Low pressure sour gas in lines 236 and 240 (which is combined with line 236) is then fed to a gas sweetening apparatus. In particular, low pressure sour gas in line 236 is fed to solvent contactor 246, a vessel in which the low pressure sour gas is contacted with a solvent. The solvent, which may be a chemical solvent or a physical solvent, is used to remove hydrogen sulfide and other impurities from the low pressure sour gas, thus sweetening the low pressure sour gas. Preferably, the solvent is an amine-based chemical solvent. Solvent contactor 246 is in fluid communication with solvent regenerator 248. Solvent contactor 248 receives lean solvent (solvent that does not contain hydrogen sulfide or other impurities) from solvent regenerator 248 via line 250. The lean solvent is contacted with the low pressure sour gas in solvent contactor 246, whereby the hydrogen sulfide and other impurities are absorbed by the solvent. The rich solvent (containing the hydrogen sulfide and other impurities) is then fed back to solvent regenerator 248 via line 252, where the impurities are removed from the solvent, thereby producing lean, or clean, solvent, and removed from the gas sweetening apparatus via line 254. Clean fuel gas is removed from solvent contactor 246 via line 256.
High pressure sour gas from first flash vessel 212 is removed from the vessel via line 216. The high pressure sour gas may be used as a recycle gas and fed to hydroprocessor 208. Preferably, high pressure sour gas in line 216 is first sweetened using gas sweetening apparatus 230. Gas sweetening apparatus 230 comprises solvent contactor 218 and solvent regenerator 220. High pressure sour gas in line 216 is fed to solvent contactor 218, a vessel in which the high pressure sour gas is contacted with a solvent. The solvent, which may be a chemical solvent or a physical solvent, is used to remove hydrogen sulfide and other impurities from the high pressure sour gas, thus sweetening the high pressure sour gas. Preferably, the solvent is an amine-based chemical solvent. Solvent contactor 218 is in fluid communication with solvent regenerator 220. Solvent contactor 218 receives lean solvent (solvent that does not contain hydrogen sulfide or other impurities) from solvent regenerator 220 via line 222. The lean solvent is contacted with the low pressure sour gas in solvent contactor 218, whereby the hydrogen sulfide and other impurities are absorbed by the solvent. The rich solvent (containing the hydrogen sulfide and other impurities) is then fed back to solvent regenerator 220 via line 224, where the impurities are removed from the solvent, thereby producing lean, or clean, solvent, and the impurities are removed from the gas sweetening apparatus via line 226. Clean gas is removed from solvent contactor and recycled back to hydroprocessor 208.

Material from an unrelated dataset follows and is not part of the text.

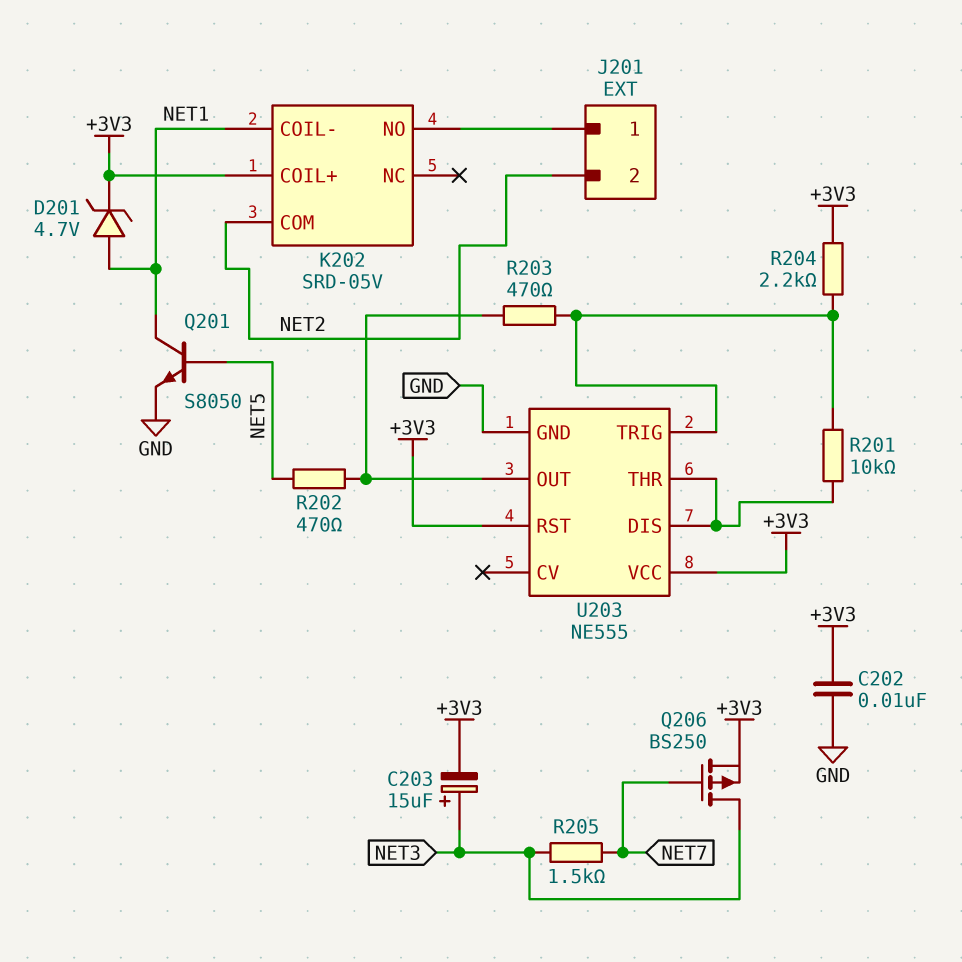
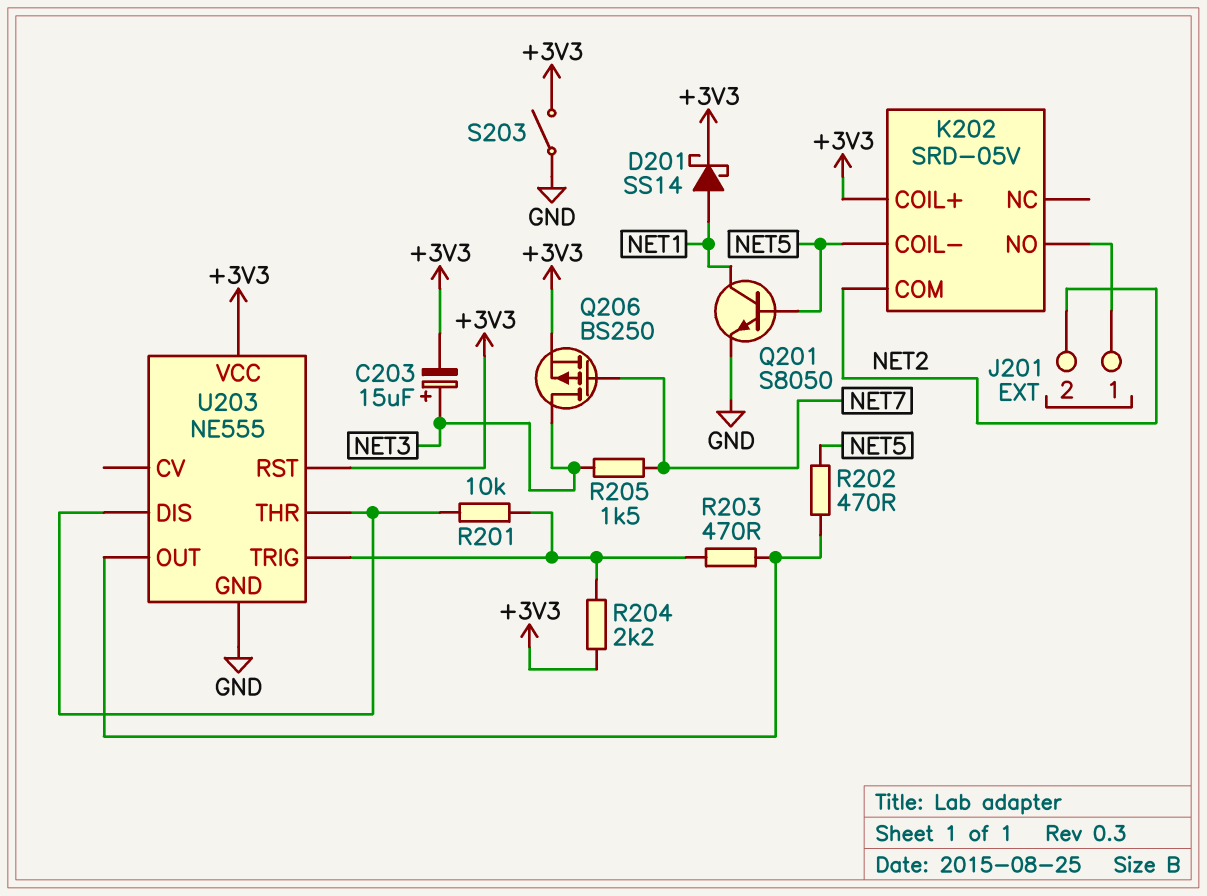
C202: 10nF (+3V3, GND) -> none
D201: zener 4.7V (A NET1, K +3V3) -> schottky SS14 (A NET1, K +3V3)
K202 pin COIL-: NET1 -> NET5
S203: none -> switch (+3V3, GND)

In a preferred embodiment of the present inventive subject matter, solvent regenerators 248 and 220 are the same piece of apparatus, receiving the rich solvent from and supplying the lean solvent to both solvent contactors 246 and 218.
In a further optional embodiment of the present inventive subject matter, high pressure sour gas in line 216 is fed to third flash vessel 260 along with water from line 264. The water acts to remove ammonia salts and other impurities from the high pressure sour gas before the high pressure sour gas is fed to hydroprocessor 208 or gas sweetening apparatus 230. Sour water and further high pressure flashed product are produced in flash vessel 260. Sour water exits flash vessel 260 via line 266, while further high pressure flashed product exits flash vessel 260 via line 262 and is combined with high pressure flashed product from flash vessel 212 in line 214.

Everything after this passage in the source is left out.